Tuesday, April 12, 2011

Under Division Three precedent, the 1101 evidence was improperly admitted to show motive

That is one point of view that I suspect is not shared by either of the Spectors.

Unitil that day, the appeal and wrongful death case march on:

Excerpt from Spector Reply brief: Under Division Three precedent, the 1101 evidence was improperly admitted to show motive:

“Thus, respondent cites “two types of motive evidence in the area of uncharged
misconduct” — where the uncharged acts cause the charged crime, and where the
uncharged acts arise from the same cause as the charged crime. (RB, at 75.) If that
second type is to be admitted, however, it can only be with recognition of a critical
distinction between the two types of motive evidence in terms of admissibility, as
Division Four recognized in Scheer and Division Seven recognized in Walker. When
Walker upheld the admission of uncharged acts of the second type, that is, those evincing
the same cause as the charged crime, it did so only on the basis of their being contributing
factors under a “common plan or design” theory, finding “sufficiently distinctive”
common features to support an inference that the defendant committed both the
uncharged and charged acts. (139 Cal.App.4th at pp. 804-805.) In other words, when
other offense evidence is being proffered as an intermediate fact to prove an ultimate fact
with a strict standard for admissibility, such as identity or common plan or scheme, the
“motive” evidence must meet that high standard.

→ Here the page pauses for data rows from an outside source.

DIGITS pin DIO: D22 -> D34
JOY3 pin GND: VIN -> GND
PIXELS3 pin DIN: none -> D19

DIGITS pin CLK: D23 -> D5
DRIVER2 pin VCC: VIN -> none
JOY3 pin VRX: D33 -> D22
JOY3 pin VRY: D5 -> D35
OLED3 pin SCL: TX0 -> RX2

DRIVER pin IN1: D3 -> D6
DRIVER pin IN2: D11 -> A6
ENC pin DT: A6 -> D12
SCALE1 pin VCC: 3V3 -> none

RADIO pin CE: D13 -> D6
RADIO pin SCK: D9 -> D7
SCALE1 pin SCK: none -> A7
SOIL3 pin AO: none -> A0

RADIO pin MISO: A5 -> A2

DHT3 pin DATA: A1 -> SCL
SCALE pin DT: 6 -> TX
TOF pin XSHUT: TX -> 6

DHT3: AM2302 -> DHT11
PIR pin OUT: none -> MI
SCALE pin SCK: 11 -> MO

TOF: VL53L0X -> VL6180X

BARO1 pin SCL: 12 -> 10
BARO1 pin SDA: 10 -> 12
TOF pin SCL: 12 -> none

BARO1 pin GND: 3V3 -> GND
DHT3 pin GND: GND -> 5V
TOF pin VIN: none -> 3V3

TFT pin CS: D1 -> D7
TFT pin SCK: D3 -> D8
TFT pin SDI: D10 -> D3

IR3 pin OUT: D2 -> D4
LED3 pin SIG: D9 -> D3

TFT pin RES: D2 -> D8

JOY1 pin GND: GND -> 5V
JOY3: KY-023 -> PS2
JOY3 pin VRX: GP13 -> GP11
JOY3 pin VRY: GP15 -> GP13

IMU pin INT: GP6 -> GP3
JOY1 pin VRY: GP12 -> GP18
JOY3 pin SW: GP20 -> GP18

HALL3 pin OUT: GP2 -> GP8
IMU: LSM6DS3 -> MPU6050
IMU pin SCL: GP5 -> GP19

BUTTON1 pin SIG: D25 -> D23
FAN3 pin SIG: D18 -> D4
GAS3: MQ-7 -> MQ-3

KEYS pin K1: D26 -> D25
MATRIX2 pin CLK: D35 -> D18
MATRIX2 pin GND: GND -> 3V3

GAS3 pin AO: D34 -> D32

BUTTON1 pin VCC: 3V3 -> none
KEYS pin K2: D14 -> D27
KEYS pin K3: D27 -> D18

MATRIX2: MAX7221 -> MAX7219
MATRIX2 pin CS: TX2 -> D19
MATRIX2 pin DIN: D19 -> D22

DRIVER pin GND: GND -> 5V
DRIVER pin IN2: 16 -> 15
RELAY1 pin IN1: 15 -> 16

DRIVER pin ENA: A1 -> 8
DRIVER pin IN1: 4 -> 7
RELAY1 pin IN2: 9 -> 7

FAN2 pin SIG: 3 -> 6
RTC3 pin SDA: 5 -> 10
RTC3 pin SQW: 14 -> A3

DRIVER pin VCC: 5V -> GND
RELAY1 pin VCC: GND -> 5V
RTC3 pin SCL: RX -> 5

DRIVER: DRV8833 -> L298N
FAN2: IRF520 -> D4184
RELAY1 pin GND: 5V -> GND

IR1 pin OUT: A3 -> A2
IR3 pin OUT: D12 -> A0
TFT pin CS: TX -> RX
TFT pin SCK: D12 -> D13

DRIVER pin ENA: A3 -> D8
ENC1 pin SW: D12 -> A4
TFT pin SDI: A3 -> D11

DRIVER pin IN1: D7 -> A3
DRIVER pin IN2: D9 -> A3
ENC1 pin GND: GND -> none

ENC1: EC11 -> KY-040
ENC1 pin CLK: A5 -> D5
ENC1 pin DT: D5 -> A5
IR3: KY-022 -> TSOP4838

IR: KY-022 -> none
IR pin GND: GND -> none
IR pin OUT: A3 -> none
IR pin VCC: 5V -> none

That was the holding of this Division in Hassoldt v. Patrick Media Group, Inc.
(2000) 84 Cal. App.4th 153, where the Court held that other offense evidence is
admissible as proof of motive only if the identity of the actor is not in dispute and that, if
that identity is in dispute, the other-offense evidence is admissible only if it meets the
most stringent test for admissibility under an identity theory (a test which the trial court
found that the prosecution could not meet as to Spector). Respondent first attempts to
evade application of this principle by asserting that the instant case “was not one where
the identity of the murderer was unknown; if there was a murderer, it was appellant.”
(RB, at 80.) That attempt is utterly specious. The identity of the person who pulled the
trigger was the material factual dispute in this case, as respondent acknowledges in its
brief. (RB, at 87; see also RB, at 97: “Either appellant shoved the gun in Clarkson’s
mouth, or she did.”) The dispositive admissibility point is “that the identity of the actor is
in dispute” (Hassoldt, supra, 84 Cal.App.4th at p. 166 [emphasis added].)”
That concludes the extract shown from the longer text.